The nest is generally made from grass, bracken, roots and moss and constructed in a depression on the ground. Nesting starts early, sometimes with the first eggs laid before end of March. Usually between three and five eggs are laid. The female will incubate the eggs, which are whitish with brown speckles, for 13 to 15 days. Both parents will then feed the young in the nest and the chicks leave the nest after a further 11 to 13 days. Families stay together for the summer and into the autumn. Two, sometimes three broods will be raised each year.

===Food and feeding===
As with many of the birds in the lark family, the woodlark is primarily vegetarian as an adult but during the breeding season will also eat medium-sized insects. The diet is mainly composed of seeds and such insects as beetles, flies and moths.

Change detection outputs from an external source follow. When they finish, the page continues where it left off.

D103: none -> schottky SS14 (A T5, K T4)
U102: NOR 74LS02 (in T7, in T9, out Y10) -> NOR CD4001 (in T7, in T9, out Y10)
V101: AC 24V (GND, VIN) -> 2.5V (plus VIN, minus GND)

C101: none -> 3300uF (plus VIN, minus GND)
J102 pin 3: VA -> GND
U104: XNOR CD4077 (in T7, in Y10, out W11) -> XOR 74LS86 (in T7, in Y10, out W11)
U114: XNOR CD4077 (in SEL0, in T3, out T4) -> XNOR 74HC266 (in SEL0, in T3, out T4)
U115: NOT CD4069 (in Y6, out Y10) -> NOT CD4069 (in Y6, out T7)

During the breeding season, the female incubates the eggs in spells of approximately 45 minutes and intervals of eight minutes feeding.

===Threats===
Populations of woodlark across Europe have been in decline and ranges have been contracting in recent years. Habitat loss is thought to be a major contributor to this, with dry grassland, fallow land, lowland heathland and pasture being lost to agriculture, abandonment and development across Northern Europe. Recent wildfires in England are also thought to have damaged the population, with some protected woodlark habitats having been destroyed.

==In culture==

Teevo cheevo cheevio chee:
O where, what can tháat be?
Weedio-weedio: there again!
So tiny a trickle of sóng-strain;
And all round not to be found
For brier, bough, furrow, or gréen ground
Before or behind or far or at hand
Either left either right
Anywhere in the súnlight.
Well, after all! Ah but hark—
"I am the little wóodlark."

— "The Woodlark" by Gerard Manley Hopkins

The woodlark is commemorated in the works of two major poets. "The Woodlark", written by Gerard Manley Hopkins, departs from the standard tradition of British nature poetry by trying to transliterate the bird's song into made-up words.

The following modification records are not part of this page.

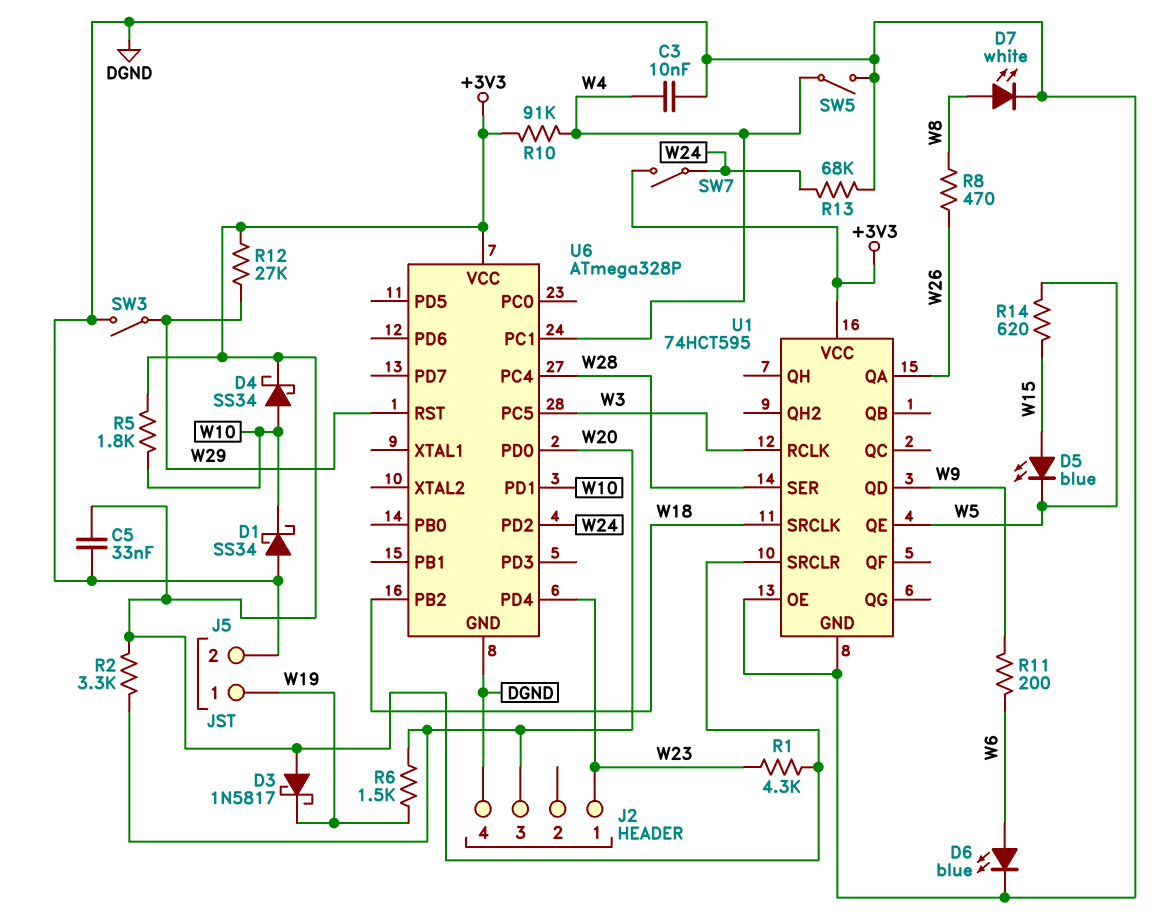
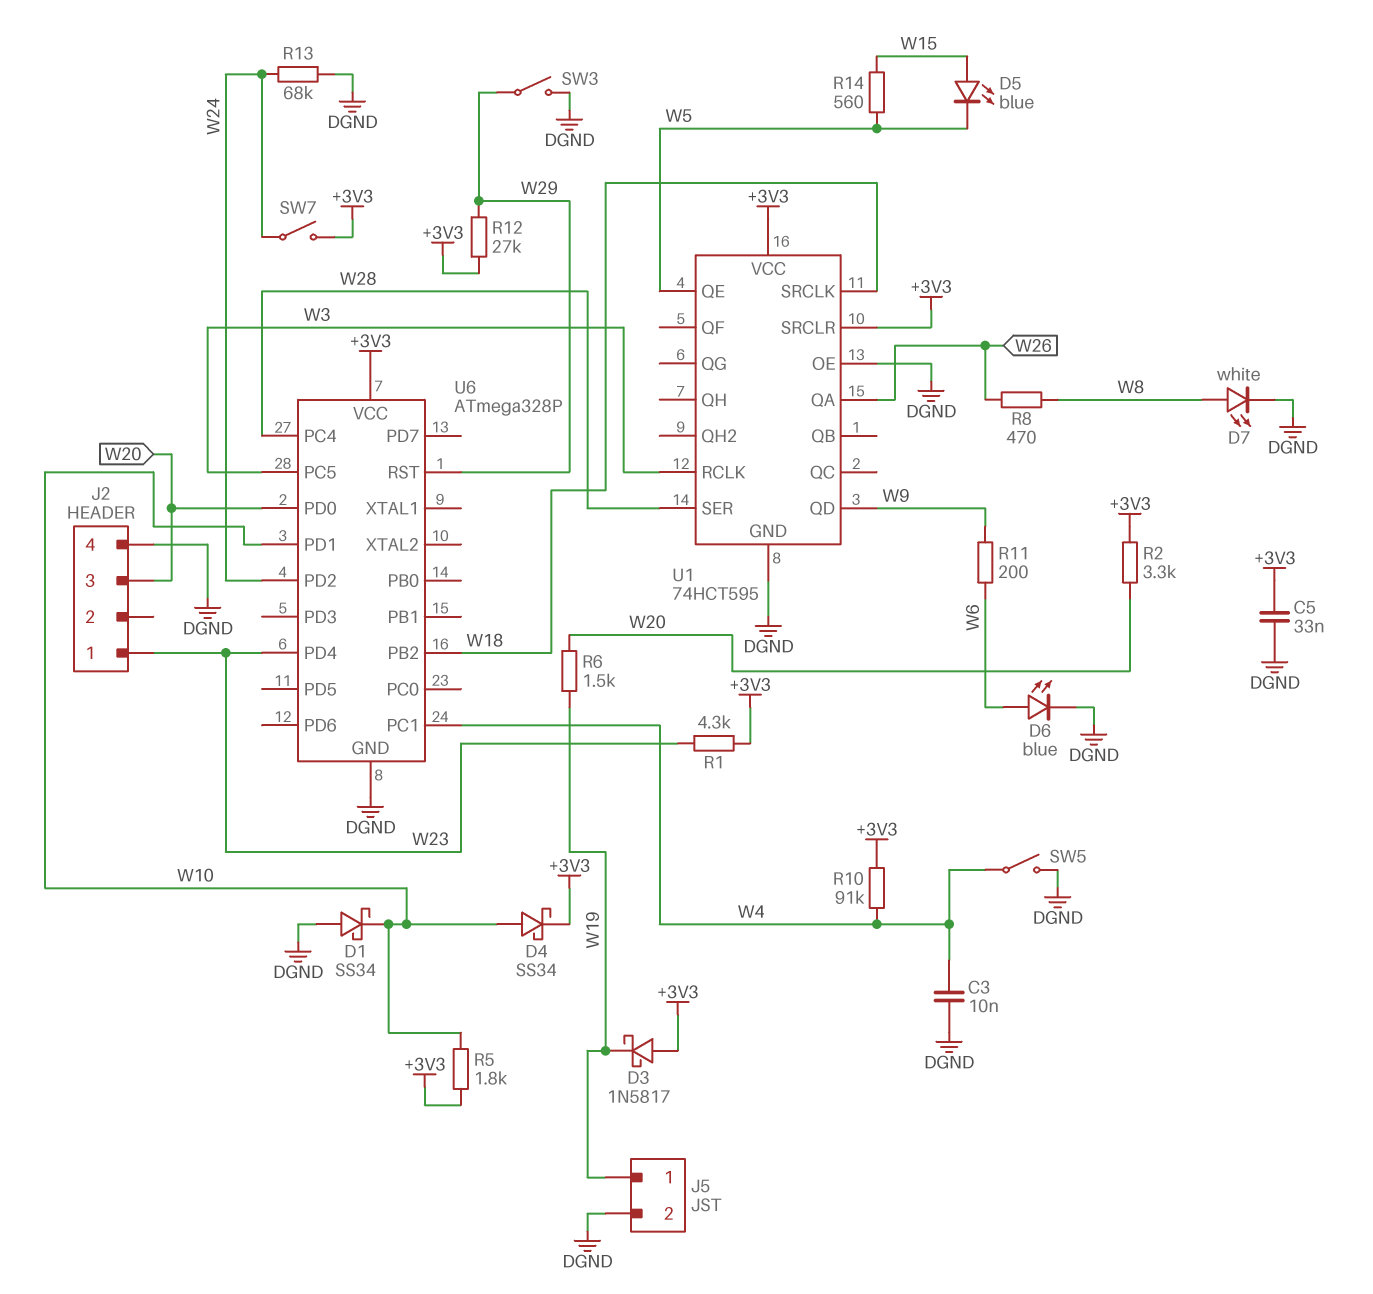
R14: 620 (W5, W15) -> 560 (W5, W15)

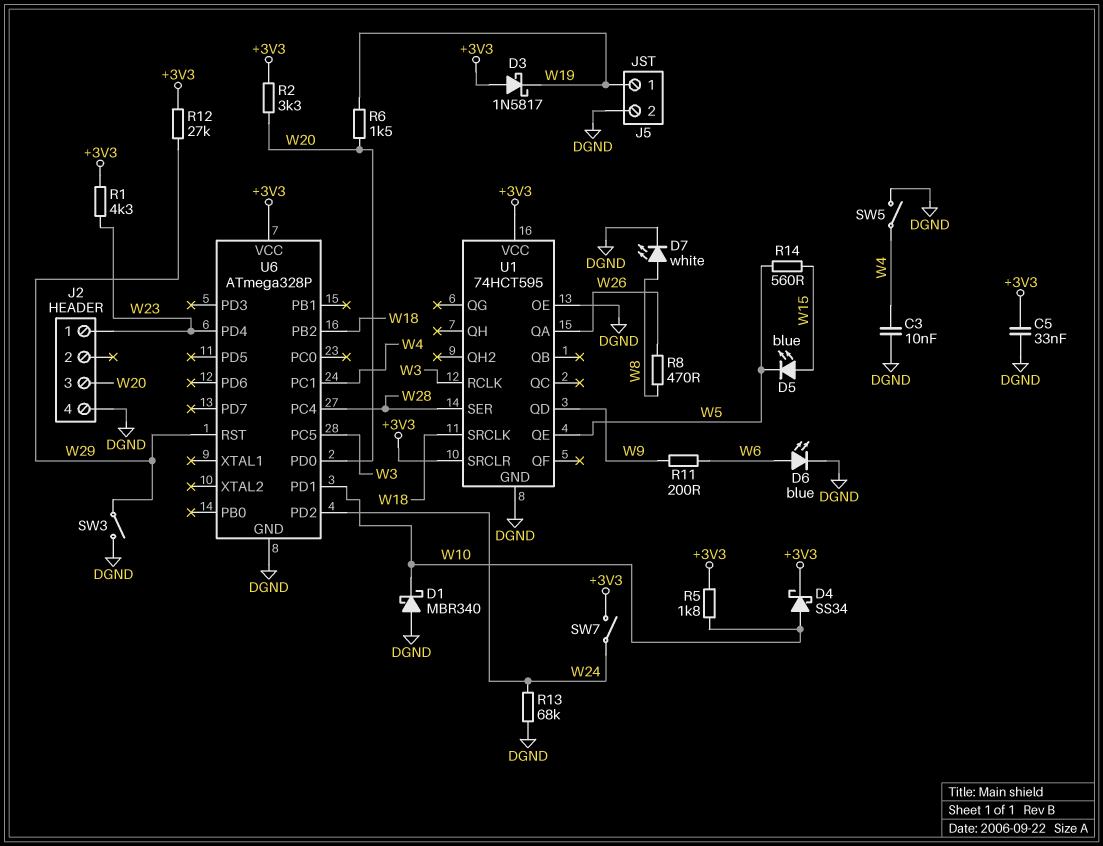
D1: schottky SS34 (A DGND, K W10) -> schottky MBR340 (A DGND, K W10)
R10: 91k (+3V3, W4) -> none

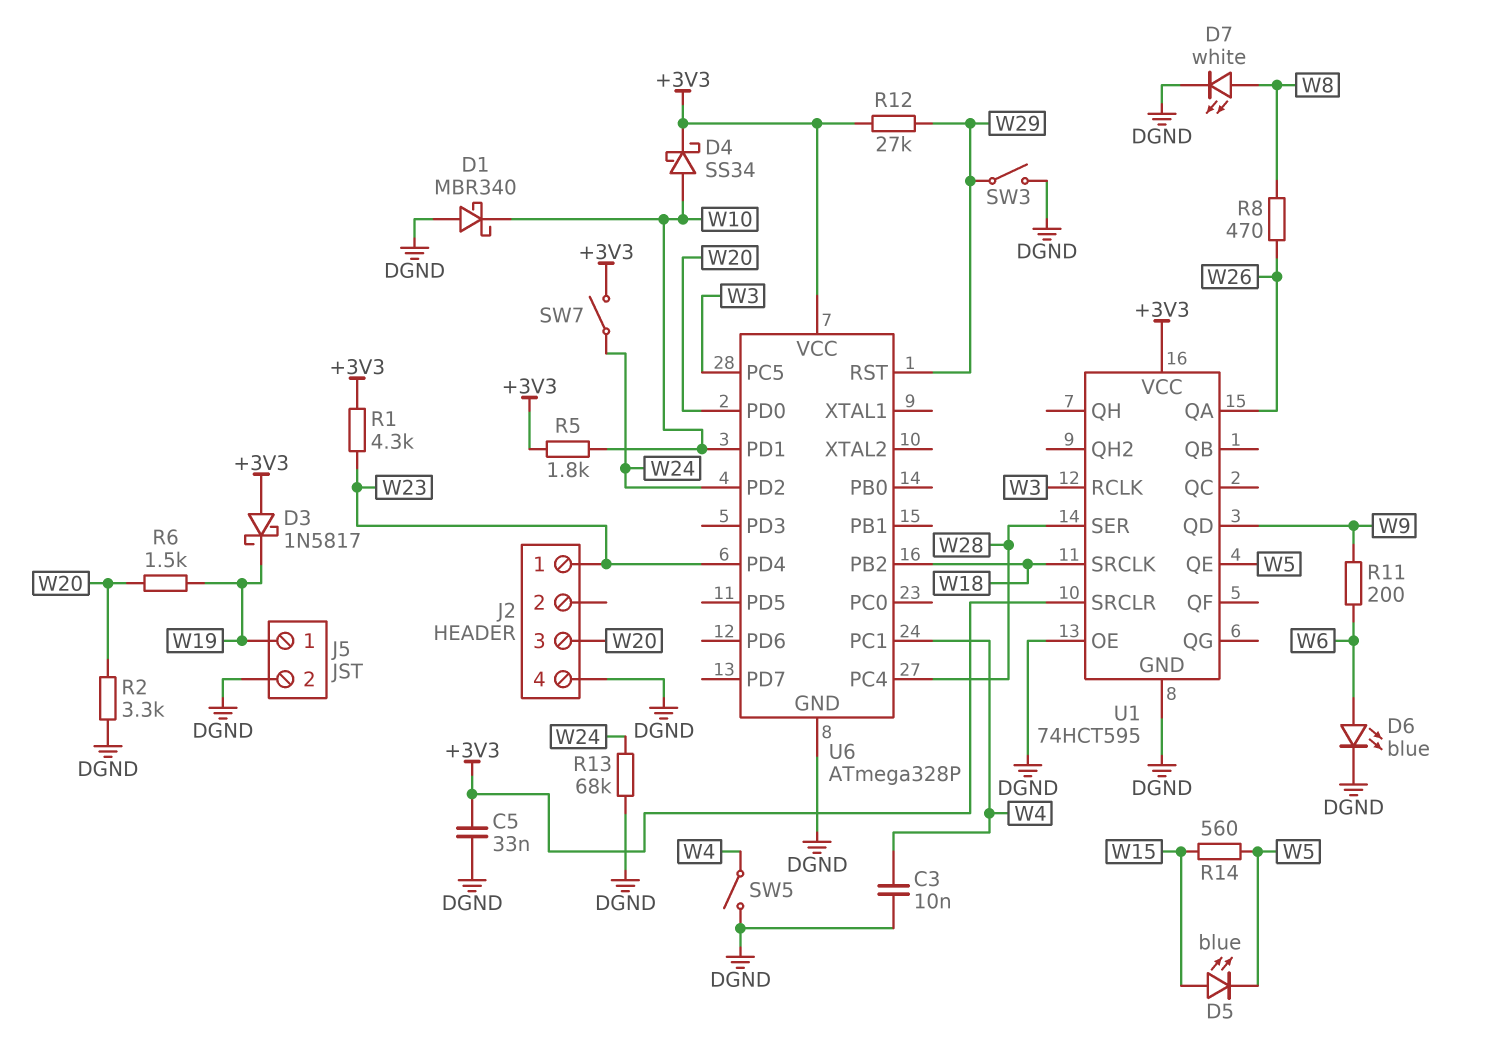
R2: 3.3k (+3V3, W20) -> 3.3k (DGND, W20)

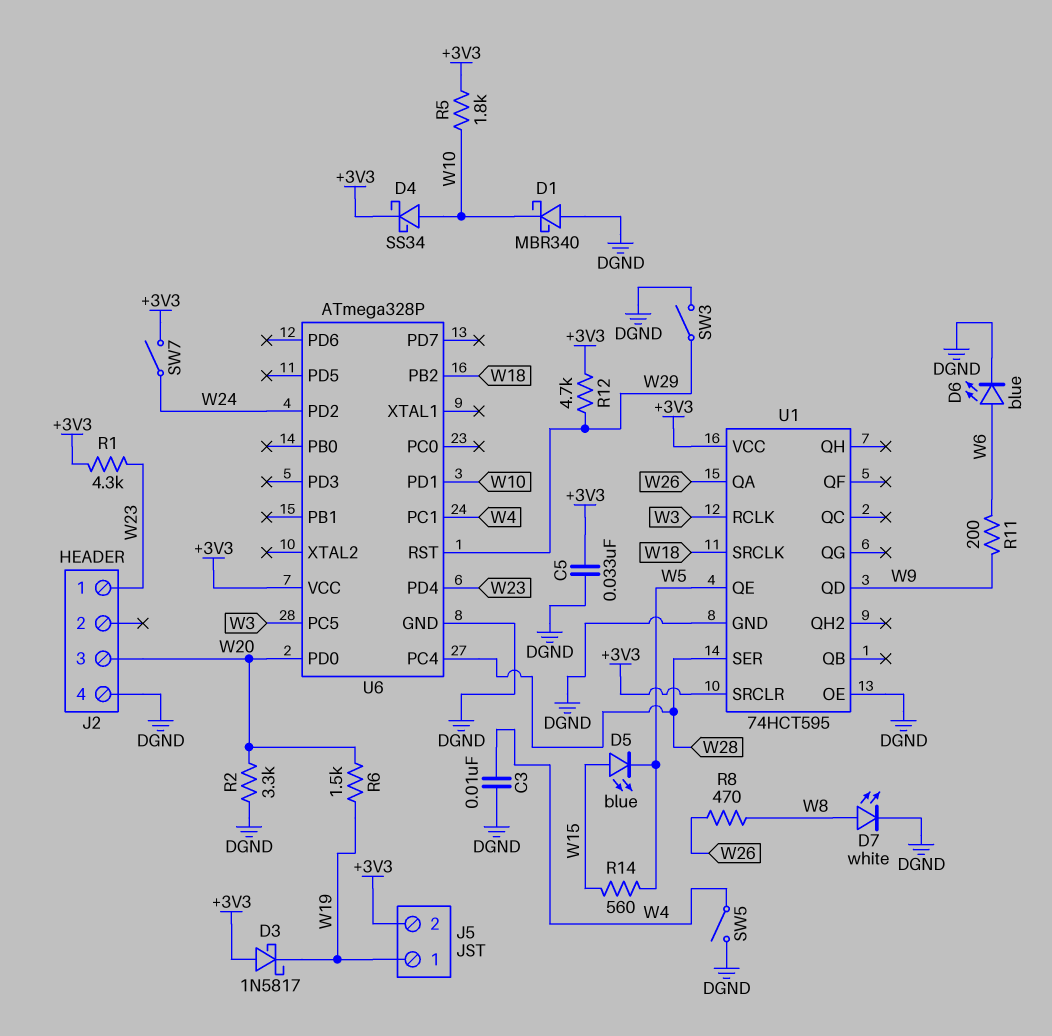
J5 pin 2: DGND -> +3V3
R12: 27k (+3V3, W29) -> 4.7k (+3V3, W29)
R13: 68k (DGND, W24) -> none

The Scottish poet Robert Burns wrote of the bird's "melting art" in his poem "To the Woodlark". As there are currently no woodlarks in Scotland, and Burns never travelled south of Carlisle, many have speculated that Burns never came in contact with the bird and was in fact writing about the tree pipit, which was commonly referred to as the woodlark in Scotland. The woodlark's song is also thought to be melodious while Burns' poem has an "underlying sense of grief" which may be attributed to the languishing notes at the end of the tree pipit's song. However, the woodlark has been spotted in Scotland on occasion and it is possible that Burns was writing about this bird. This is backed up by the entry of a minister from Clinic, Perthshire in the Old Statistical Account, which reads "The notes of the wood-lark are heard, delightful along the banks of the Lunan in spring and autumn; its nocturnal song has a dying cadence peculiarly melodious and has often been mistaken for the song of the Philomel [nightingale]."

==Status==
In Europe in 2004, the breeding population of woodlarks was estimated to number 1.3 million to 3.3 million breeding pairs. Europe accounts for 75-94% of the global population, meaning between 4.15 million and 13.2 million individuals in its world range. Populations of woodlark have fluctuated across Europe, with specific figures available for Britain showing these fluctuations. An estimated 400 breeding pairs were present in England in 1981. A series of systematic national surveys found 241 pairs in 1986, which increased to 1633 pairs in 1997 followed by an 88% increase to 3064 pairs in 2007. The woodlark has been categorised by the IUCN Red List of Threatened Species as being of least concern, meaning that it is not currently threatened with extinction.